Bonhoeffer: Who Am I?

This poem is from one of Bonhoeffer’s final prison letters, shortly before his execution. Though most of us are not facing certain death as he was, nevertheless I find the expressions in this poem relevant to what we may be experiencing and feeling in these uncertain days of pandemic and lockdowns.

• • •

Who Am I?
By Dietrich Bonhoeffer

Who am I? They often tell me
I step out from my cell
calm and cheerful and poised,
like a squire from his manor.

Who am I? They often tell me
I speak with my guards
freely, friendly and clear,
as though I were the one in charge.

Who am I? They also tell me
I bear days of calamity
serenely, smiling and proud,
like one accustomed to victory.

Am I really what others say of me?
Or am I only what I know of myself?
Restless, yearning, sick, like a caged bird,
struggling for life breath, as if I were being strangled,
starving for colors, for flowers, for birdsong,
thirsting for kind words, human closeness,
shaking with rage at power lust and pettiest insult,
tossed about, waiting for great things to happen,
helplessly fearing for friends so far away,
too tired and empty to pray, to think, to work,
weary and ready to take my leave of it all?

Who am I? This one or the other?
Am I this one today and tomorrow another?
Am I both at once? Before others a hypocrite
and in my own eyes a pitiful, whimpering weakling?
Or is what remains in me like a defeated army,
Fleeing in disarray from victory already won?

Who am I? They mock me, these lonely questions of mine.

Whoever I am, thou knowest me; O God, I am thine!

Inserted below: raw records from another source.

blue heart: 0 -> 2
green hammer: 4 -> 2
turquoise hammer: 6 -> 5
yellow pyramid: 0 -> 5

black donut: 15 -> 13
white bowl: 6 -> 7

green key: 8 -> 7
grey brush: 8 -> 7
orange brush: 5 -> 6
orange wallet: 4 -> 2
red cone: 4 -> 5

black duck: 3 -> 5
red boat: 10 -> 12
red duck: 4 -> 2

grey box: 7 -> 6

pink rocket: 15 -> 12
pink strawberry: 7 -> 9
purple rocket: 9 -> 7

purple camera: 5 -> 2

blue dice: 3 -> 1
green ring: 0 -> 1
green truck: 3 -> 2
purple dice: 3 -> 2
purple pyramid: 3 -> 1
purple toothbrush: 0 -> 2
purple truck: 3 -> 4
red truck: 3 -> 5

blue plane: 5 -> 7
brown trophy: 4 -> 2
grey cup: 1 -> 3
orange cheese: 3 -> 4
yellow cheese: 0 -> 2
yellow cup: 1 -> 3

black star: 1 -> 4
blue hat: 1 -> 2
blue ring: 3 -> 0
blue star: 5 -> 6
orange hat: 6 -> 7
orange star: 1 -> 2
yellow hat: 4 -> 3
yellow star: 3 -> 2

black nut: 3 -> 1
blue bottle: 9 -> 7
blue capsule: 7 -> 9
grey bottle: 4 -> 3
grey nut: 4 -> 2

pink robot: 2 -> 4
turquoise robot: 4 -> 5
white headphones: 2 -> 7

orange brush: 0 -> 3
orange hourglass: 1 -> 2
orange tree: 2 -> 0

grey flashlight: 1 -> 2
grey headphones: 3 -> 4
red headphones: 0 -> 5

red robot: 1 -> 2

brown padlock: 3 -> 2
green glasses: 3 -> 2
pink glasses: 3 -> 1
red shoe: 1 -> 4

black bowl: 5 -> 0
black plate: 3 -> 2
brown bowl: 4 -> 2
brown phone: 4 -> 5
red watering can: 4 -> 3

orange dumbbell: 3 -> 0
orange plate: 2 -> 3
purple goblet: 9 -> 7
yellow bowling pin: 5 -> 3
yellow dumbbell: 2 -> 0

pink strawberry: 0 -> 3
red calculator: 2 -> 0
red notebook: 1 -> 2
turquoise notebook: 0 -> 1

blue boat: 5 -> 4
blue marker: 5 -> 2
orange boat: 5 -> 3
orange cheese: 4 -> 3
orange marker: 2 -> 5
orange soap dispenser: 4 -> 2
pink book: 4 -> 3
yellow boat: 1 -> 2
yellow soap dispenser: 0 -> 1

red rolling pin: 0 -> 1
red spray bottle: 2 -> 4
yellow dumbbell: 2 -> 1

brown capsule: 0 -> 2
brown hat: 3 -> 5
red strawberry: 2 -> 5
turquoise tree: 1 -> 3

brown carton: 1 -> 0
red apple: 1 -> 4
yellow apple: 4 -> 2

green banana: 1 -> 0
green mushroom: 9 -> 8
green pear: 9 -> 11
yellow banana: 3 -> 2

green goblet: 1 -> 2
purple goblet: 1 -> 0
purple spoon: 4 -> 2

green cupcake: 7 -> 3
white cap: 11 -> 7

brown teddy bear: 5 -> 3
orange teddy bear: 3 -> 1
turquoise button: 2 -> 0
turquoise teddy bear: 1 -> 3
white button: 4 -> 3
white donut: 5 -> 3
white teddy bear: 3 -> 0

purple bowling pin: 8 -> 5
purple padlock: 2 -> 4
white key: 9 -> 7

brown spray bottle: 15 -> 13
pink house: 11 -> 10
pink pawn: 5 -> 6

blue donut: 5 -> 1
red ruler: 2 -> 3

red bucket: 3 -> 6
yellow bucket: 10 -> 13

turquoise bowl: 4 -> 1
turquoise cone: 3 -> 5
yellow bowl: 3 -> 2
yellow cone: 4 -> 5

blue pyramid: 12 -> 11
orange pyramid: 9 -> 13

• Clifford J. Green, The Bonhoeffer Reader

11 thoughts on “Bonhoeffer: Who Am I?

  1. comes an age when people begin to ‘make peace’ with who they are, warts and all, and sure it’s humbling . . . but that may be the good part, a kind of self-acceptance that aligns more with reality and leaves a person less likely to compare and contrast one’s self to others;
    no need to ‘look up to’ anyone or ‘look down on’ anyone, just a really good look in the mirror and comes ‘acceptance’ of an imperfect person with an imperfect soul, more at home on the Earth than ever before, more at peace with everyone, more in need of and more receptive of grace than before

    comes an age when it’s okay to mourn that person you never could be that was so perfect, an age when one is more self-forgiving for one’s weaknesses and lapses of sanity, an age when permission is self-given to get off of the merry-go-round and be still for what time remains, an age even when it’s ‘okay’ to experience ‘joy’ and ‘thanksgiving’ and let go of the worry in spite of ‘the great sadness’ of the world, comes an age where ‘time’ begins to lose its grip and material things their charm and we don’t have to work so hard anymore at ‘being me’, we can just BE


  2. “Am I both at once?” My conclusion is a resounding yes! I have come to the conclusion that I must be accepting of my light and my darkness. I’ve also come to the conclusion that I can’t be taken by either. Becoming trapped, equally absorbed in one or the other, is the substantive and critical error in Christian living. Either one gets me completely out of whack. The net effect of pride or self pitying misery is to place my gaze upon myself instead of Christ so the result of either of those seemingly polar opposites is identical – self absorption. “So fixing our gaze on Jesus, the author and perfector of our faith…”. I have a couple of extended family members, a mother and her daughter, who get on Facebook and regularly bemoan the fact that no one loves them. I want to tell them to walk out their freaking front door and kindly compliment a passing stranger or some other selfless act. Begging for or demanding love is the sure fire way to alienate everyone around you who fears being sucked into that vortex of self absorption. Fixing our gaze outward mysteriously opens the gates to let love in. Am I darkness or light? I’m both but enough about me, right? I think Bonhoeffer in inking this poem was clearly acknowledging this seeming dichotomy In the human condition. Every saint has a devil of a time.


  3. I read a lot of Bonhoeffer in my twenties and thirties. His heroic stature was inspiring, but also daunting to me. He had an aristocratic nature, he stood head and shoulders above the common run of humanity, above me. I can identify with his weaknesses and yearnings in “Who Am I?” — some of them — but not with the way others see him in the poem. I don’t “bear days of calamity serenely, smiling and proud, like one accustomed to victory” — never have, don’t expect to.